Short loads are they worth it?

TeamCaffee

Administrator
Staff member
Owner/Operator
Heck yes DaveKC we would take the less than 75 we go do an hour or two hour job we get paid $300.00 on up and now we are the top of the list. We do not need to sit for two days for a load we have just been paid very well and the next truck dispatched that fits what our truck is qualified for we get first chance at. Now to me that is a sound business practice.
 

PalletJack

Expert Expediter
I know if I was number 8 on the board and the load paid well I would always do a less than 75 at FedEx.

If you were #8 for a good paying load, you would never know about that load, not in this slow time for all kinds of truckers
 

davekc

Senior Moderator
Staff member
Fleet Owner
If you were #8 for a good paying load, you would never know about that load, not in this slow time for all kinds of truckers

Bingo!

I think it is just different ways of operating. If an area has 10 trucks, I likely wouldn't be running a truck into that area in the first place. If I did, I would be setting up a load long before they got there. Just too much risk that you would ever see that mini regardless of what it might pay. The minute you lose a day(s) sitting, the value of the load in starts to diminish.
But, the shorties can be profitable, but for us it has to be in a area that has a lot of them.
 

Moot

Veteran Expediter
Owner/Operator
How does your company reward you with doing short loads?

Knowing that my company offered me the load with the chance to service the customer and add to the company's bottom line is reward enough for me.

Ask not what is in it for you but rather ask what is in it for us all. Look at the big picture. Your company needs to make a profit. The employees need to earn a wage. They have mortgages to pay, mouths to feed, bodies to cloth and poodles to clip.

The customer also needs to show a profit and pay employees. Those employees in turn bring money to main street. Do you want to be responsible for destroying a town because you refused or drove the price up on a "mini". How will you feel when Ralph's Vegetarian Poodle Clipping goes out of business.

The following is from a fleet message dated October 31, 2008

"THERE ARE NO BAD LOADS…IF IT IS PROFITABLE…IT IS GOOD."
 

Bruno

Veteran Expediter
Fleet Owner
US Marines
Bingo!

I think it is just different ways of operating. If an area has 10 trucks, I likely wouldn't be running a truck into that area in the first place. If I did, I would be setting up a load long before they got there. Just too much risk that you would ever see that mini regardless of what it might pay. The minute you lose a day(s) sitting, the value of the load in starts to diminish.
But, the shorties can be profitable, but for us it has to be in a area that has a lot of them.

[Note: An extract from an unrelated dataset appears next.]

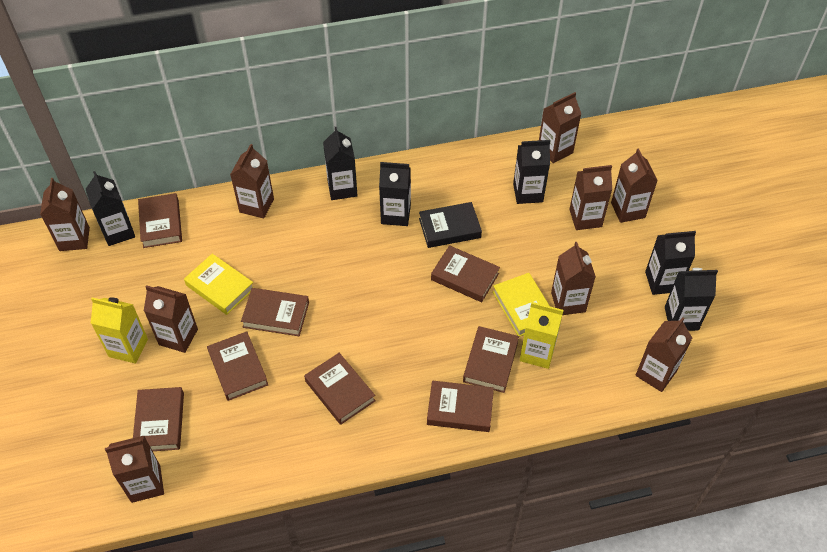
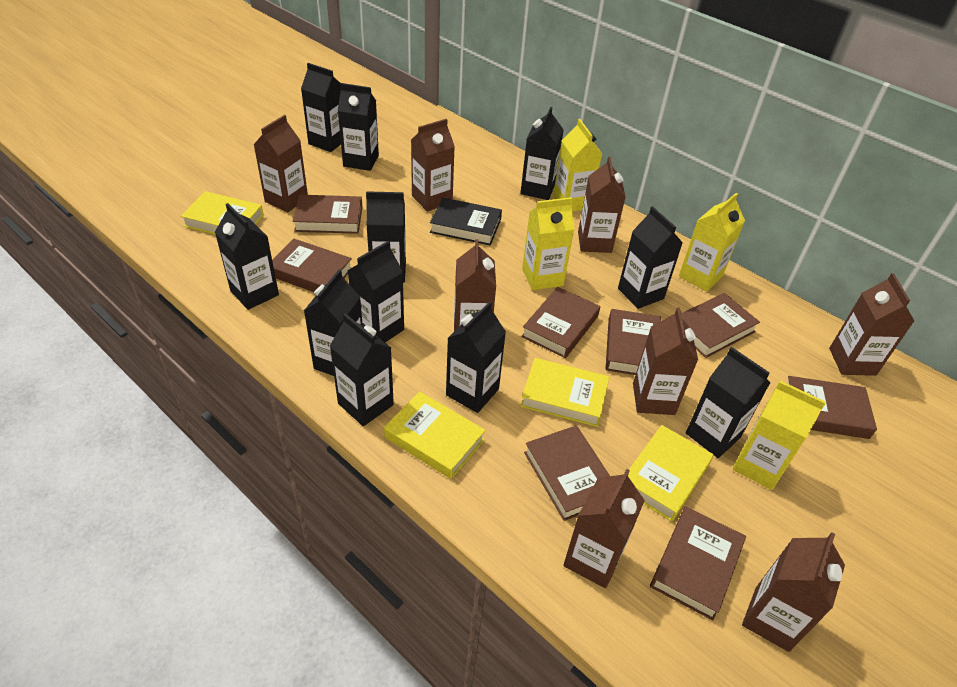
black carton: 6 -> 11
brown carton: 9 -> 8
yellow book: 2 -> 4
yellow carton: 2 -> 4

This whole post is about not getting a 1st out on loads under 75 miles. I did a load last week and it was 71 miles. Thinking that I could take the 1st out home and go out of service like and still keep my 1st out when I came back in service. Wrong you lose it when you go out of service and you don't get a 1st out if the load pays more than $99.00. So doing a 71 mile load is not worth my time anymore because why do it if our trucks is not going to get a 1st out. I was told that it is based on if the load paid under $99.00


Oh and Phil Yes I have turned down loads what I meant by we is. We the company should never have to turn down loads.